In the meantime, I have started up an Instagram page @evelyn_georneys where I am sharing a geology picture (with a little geology information) every day. I shared my first daily picture there on January 1st – and today I’m up to my 50th picture. Sometimes I share a picture of a rock or mineral that I saw that day. Other times I share a picture from my 20+ years of geological adventures.
In addition to following me on my new blog site and on Instagram, you can also connect with me on LinkedIn.
Last but certainly not least, I want to announce that I published my first book Rocks & Minerals: An Illustrated Field Guide in December with Cider Mill Press (an imprint of HarperCollins). In this book, I describe 20 common rocks and 5 rare rocks and 20 common minerals and 5 rare minerals, including elkinstantonite named after the fabulous Lindy Elkins-Tanton. The book is not intended to be a comprehensive guide but rather a fun tour through the world of geology. I have included a fun fact about each rock and mineral (well, I think they’re fun, anyway!). The rock and mineral profiles are accompanied by beautiful illustrations by the very talented Vlad Stankovic. If you would like a copy, you can find it on Amazon or buy it from your local bookseller. I hope that you enjoy my book.
Without further ado, I must say farewell. Hope to see some of you on Instagram and elsewhere!
Geology Word of the Week: Q is for Quartzite
def. Quartzite:
A metamorphic rock that consists primarily of interlocking grains of the mineral quartz. Quartzite forms when quartz-rich sandstone undergoes metamorphism.
The term “quartzite” is an example of a geologic term that can be a little confusing. Most of the time, geologists use the term “quartzite” to refer to a metamorphic rock, which is the definition that I have provided above. Sometimes, geologists also use the term “quartzite” to refer to a sandstone that has quartz grains that are very well cemented together, but which has not been transformed in to a metamorphic rock. In my experience as a geologist, this second usage is much less common. I think it was more commonly used in the past. To distinguish between different types of quartzite, geologists can use the terms “metaquartzite” to refer to the metamorphic variety and the term “orthoquartzite” to refer to the sedimentary variety. For the rest of this post, I’ll focus on metaquartzite, which I will just call “quartzite”.
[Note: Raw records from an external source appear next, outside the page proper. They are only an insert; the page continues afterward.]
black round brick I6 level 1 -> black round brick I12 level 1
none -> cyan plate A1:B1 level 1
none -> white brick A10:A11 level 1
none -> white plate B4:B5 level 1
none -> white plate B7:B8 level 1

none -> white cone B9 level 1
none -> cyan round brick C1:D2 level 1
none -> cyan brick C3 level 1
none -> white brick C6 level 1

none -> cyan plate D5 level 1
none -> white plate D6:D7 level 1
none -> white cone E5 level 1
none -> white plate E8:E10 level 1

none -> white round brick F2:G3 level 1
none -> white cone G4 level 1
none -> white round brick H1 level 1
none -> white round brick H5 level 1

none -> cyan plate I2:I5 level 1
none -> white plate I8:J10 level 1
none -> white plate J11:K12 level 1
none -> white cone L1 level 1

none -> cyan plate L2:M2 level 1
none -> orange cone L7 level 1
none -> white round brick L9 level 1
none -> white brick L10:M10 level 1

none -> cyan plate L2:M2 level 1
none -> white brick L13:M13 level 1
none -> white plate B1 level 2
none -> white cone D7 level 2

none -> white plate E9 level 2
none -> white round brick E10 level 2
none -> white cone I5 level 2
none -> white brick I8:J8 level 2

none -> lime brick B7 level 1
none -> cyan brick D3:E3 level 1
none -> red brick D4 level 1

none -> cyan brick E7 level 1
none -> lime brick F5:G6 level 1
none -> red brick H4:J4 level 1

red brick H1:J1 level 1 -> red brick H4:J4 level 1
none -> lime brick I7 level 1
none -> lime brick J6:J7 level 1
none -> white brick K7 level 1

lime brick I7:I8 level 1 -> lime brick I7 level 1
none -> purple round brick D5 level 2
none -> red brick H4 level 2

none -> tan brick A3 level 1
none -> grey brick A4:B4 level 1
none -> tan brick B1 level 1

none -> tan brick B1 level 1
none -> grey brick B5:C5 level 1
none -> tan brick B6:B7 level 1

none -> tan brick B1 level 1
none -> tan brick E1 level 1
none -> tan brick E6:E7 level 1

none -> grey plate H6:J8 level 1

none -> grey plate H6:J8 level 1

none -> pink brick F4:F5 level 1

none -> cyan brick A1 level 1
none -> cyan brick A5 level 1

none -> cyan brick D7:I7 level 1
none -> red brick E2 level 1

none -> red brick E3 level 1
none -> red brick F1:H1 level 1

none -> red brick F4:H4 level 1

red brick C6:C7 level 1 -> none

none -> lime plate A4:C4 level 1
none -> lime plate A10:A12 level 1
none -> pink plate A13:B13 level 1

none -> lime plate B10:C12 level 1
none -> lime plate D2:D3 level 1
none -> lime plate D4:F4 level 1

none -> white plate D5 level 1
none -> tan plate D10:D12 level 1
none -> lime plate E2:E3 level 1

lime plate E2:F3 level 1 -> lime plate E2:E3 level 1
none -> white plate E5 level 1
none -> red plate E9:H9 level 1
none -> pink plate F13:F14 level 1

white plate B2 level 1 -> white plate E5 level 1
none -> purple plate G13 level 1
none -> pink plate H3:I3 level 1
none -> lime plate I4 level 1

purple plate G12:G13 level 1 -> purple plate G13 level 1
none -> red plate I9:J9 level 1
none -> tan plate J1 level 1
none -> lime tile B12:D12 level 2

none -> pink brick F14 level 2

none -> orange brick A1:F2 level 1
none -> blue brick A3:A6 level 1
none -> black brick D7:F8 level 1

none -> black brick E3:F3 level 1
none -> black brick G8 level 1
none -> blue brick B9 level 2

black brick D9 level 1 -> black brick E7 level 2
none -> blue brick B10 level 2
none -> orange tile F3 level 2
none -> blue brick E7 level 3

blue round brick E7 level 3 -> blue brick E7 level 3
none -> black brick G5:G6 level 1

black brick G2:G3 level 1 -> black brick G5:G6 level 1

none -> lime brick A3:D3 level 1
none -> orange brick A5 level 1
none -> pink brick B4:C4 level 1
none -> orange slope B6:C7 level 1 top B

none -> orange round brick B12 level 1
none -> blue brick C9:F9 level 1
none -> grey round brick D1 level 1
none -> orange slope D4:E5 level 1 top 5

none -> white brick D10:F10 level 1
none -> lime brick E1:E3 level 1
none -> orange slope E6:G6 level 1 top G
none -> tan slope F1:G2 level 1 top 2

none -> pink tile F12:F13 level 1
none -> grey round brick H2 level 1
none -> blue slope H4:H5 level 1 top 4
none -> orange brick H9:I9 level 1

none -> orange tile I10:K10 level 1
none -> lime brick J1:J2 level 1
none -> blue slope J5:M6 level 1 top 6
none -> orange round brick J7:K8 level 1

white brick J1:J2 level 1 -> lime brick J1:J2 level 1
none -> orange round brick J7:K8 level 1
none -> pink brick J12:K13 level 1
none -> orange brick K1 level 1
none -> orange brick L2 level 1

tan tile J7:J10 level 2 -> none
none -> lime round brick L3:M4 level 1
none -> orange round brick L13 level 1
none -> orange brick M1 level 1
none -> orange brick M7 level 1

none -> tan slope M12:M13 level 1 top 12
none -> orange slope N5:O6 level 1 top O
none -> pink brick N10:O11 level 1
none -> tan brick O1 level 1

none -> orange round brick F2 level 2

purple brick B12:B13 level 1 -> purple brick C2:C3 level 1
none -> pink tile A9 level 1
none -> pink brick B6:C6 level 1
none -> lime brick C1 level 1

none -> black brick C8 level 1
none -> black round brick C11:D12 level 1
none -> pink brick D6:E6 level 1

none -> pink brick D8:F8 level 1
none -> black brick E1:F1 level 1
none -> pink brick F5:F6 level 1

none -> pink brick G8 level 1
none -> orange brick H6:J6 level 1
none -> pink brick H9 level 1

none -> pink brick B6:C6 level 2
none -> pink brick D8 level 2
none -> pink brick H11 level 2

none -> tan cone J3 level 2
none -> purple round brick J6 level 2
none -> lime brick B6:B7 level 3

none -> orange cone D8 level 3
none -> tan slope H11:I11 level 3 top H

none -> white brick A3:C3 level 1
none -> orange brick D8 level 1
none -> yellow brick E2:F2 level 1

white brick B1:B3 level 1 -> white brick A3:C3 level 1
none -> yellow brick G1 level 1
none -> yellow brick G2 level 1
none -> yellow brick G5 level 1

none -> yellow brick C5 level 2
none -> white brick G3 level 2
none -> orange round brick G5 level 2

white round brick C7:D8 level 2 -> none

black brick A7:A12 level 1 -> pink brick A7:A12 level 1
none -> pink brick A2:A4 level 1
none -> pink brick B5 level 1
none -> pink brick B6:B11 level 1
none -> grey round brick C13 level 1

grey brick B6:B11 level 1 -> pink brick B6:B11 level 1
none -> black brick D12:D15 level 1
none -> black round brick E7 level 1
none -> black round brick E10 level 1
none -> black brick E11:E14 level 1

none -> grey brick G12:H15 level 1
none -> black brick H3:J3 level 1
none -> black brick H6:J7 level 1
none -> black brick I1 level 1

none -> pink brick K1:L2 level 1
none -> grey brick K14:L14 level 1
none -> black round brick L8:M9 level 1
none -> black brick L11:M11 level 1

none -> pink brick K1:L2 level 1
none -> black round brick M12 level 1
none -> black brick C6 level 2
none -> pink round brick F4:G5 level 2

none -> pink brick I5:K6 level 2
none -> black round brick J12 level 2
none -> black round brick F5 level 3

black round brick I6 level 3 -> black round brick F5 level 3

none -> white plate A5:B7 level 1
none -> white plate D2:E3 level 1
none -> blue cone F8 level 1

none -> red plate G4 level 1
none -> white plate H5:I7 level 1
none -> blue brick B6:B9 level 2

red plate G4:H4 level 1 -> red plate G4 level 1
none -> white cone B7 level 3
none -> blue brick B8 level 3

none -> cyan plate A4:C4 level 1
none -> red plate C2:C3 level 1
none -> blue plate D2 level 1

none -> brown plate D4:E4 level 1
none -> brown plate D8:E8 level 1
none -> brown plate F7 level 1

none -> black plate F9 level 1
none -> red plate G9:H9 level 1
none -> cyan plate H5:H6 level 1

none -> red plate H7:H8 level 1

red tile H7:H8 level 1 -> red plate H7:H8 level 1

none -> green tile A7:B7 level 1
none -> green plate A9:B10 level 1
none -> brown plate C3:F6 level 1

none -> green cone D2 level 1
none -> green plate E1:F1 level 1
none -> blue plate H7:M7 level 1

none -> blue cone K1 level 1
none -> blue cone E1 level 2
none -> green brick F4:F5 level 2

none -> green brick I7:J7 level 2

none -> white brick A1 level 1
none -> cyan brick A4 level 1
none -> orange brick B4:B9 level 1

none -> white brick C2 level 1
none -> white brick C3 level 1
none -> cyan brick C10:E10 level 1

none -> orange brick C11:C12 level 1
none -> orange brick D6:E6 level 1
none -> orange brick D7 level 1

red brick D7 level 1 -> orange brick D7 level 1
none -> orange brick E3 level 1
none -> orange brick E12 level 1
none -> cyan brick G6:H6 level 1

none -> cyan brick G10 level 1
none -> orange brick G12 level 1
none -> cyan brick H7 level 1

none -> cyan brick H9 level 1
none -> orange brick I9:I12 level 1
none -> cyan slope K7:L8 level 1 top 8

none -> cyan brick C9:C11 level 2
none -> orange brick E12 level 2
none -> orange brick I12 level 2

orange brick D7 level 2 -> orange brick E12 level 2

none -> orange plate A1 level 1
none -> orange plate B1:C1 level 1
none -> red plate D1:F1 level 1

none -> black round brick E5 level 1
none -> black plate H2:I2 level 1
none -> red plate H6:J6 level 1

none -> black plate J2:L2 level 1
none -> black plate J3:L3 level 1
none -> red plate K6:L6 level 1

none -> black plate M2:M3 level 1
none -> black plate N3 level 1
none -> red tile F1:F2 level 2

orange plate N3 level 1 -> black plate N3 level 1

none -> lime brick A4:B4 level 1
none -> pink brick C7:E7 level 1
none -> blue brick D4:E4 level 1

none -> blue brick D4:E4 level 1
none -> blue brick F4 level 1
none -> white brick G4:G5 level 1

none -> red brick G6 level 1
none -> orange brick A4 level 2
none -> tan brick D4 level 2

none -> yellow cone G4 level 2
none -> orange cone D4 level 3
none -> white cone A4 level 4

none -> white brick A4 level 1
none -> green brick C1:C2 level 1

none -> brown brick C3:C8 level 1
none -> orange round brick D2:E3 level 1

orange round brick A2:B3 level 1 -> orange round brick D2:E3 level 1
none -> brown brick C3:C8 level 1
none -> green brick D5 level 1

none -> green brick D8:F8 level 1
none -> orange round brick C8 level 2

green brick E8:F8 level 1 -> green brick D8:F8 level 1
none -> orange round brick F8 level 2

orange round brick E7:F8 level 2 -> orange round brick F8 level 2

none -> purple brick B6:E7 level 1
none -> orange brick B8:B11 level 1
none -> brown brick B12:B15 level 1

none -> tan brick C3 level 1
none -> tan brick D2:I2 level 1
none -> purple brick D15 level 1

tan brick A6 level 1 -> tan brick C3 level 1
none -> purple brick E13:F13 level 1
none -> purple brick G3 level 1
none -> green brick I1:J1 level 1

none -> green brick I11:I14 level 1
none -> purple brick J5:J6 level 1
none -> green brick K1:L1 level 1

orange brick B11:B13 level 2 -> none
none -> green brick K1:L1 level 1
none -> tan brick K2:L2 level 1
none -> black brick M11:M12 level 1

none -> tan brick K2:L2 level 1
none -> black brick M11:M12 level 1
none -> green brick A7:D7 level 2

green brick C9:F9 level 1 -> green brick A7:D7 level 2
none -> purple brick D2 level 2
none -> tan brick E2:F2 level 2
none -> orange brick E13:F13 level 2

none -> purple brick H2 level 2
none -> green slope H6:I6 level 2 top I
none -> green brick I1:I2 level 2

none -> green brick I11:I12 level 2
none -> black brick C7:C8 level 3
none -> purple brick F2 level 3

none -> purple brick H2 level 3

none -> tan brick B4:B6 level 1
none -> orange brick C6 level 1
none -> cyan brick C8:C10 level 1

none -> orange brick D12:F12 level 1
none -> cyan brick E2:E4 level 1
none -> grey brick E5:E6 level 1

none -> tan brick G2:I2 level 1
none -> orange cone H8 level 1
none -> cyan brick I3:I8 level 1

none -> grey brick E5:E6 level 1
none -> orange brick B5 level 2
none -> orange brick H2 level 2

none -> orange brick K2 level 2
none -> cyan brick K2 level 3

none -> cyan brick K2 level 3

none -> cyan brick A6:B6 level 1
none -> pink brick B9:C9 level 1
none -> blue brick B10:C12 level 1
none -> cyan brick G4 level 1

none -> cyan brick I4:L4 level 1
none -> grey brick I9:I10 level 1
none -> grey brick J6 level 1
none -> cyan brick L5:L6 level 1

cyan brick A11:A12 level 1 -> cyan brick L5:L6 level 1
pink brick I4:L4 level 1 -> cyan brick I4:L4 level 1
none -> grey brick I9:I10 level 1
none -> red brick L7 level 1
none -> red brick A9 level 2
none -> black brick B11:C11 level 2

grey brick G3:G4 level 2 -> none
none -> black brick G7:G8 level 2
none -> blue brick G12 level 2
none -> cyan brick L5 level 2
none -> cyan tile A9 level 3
Quartzite is a beautiful metamorphic rock that, at first glance, sometimes looks like sandstone. Quartzite can even retain the original cross-bedding that can be seen in many sandstone rocks, for example as shown in the pictures of quartzite outcrops from Minas Gerais, Brazil, shown in this post.
However, the quartz grains in a quartzite look different to those in a sandstone – they have recrystallized so that that are more or less equal in size. Compared to the original quartz grains that were in the sandstone, quartz grains in quartzite are larger and more polygonal in shape. The grains are tightly interlocked. A characteristic of quartzite is that when it breaks, it will break through grains, not just along grain boundaries.
Here’s a closer view of a quartzite hand sample:
Quartzite is a very hard rock that is highly resistant to erosion. Thus, quartzite can often be found on ridges and on the tops of hills. From a distance, quartzite may look like sandstone – so you may need to look at it close up in order to identify it as quartzite. Quartzite is most commonly white or gray in color, but can also be other colors, such as tan, pink, and yellow.
That’s all for this week’s post – stay tuned for next week!
Geology Word of the Week: P is for Pahoehoe
def. Pahoehoe:
A type of lava with a smooth or undulating surface. Pahoehoe lava flows often resemble coils of rope and are most commonly found in basalt. Pahoehoe is Hawaiian word that is pronounced “pah-hoy-hoy”.
Pahoehoe is a term used to describe a lava flow that has a smooth or undulating surface. Many pahoehoe flows resemble coils of rope or, in some cases, messy piles of rope. Pahoehoe is mostly commonly found in basalt.
Pahoehoe forms when lava flows slowly and a thin crust of cooled material can form on top of the hot lava, preventing heat from escaping and allowing the lava to retain its fluidity (or to retain its low viscosity, to use a more formal geologic term). Lava that flows slowly and cools slowly will form volcanic rocks with smooth or undulating morphologies and, often, will form volcanic rocks that resemble coils or piles of rope.
When lava flows more quickly, the surface crust tends to break and the lava loses heat more quickly. The lava becomes less fluid (or more viscous, since cooler lava is more viscous), which makes the volcanic rock have a blocky, rough morphology. A lava flow with a blocky, rough morphology is known as a’a (pronounced “ah-ah”), another Hawaiian word.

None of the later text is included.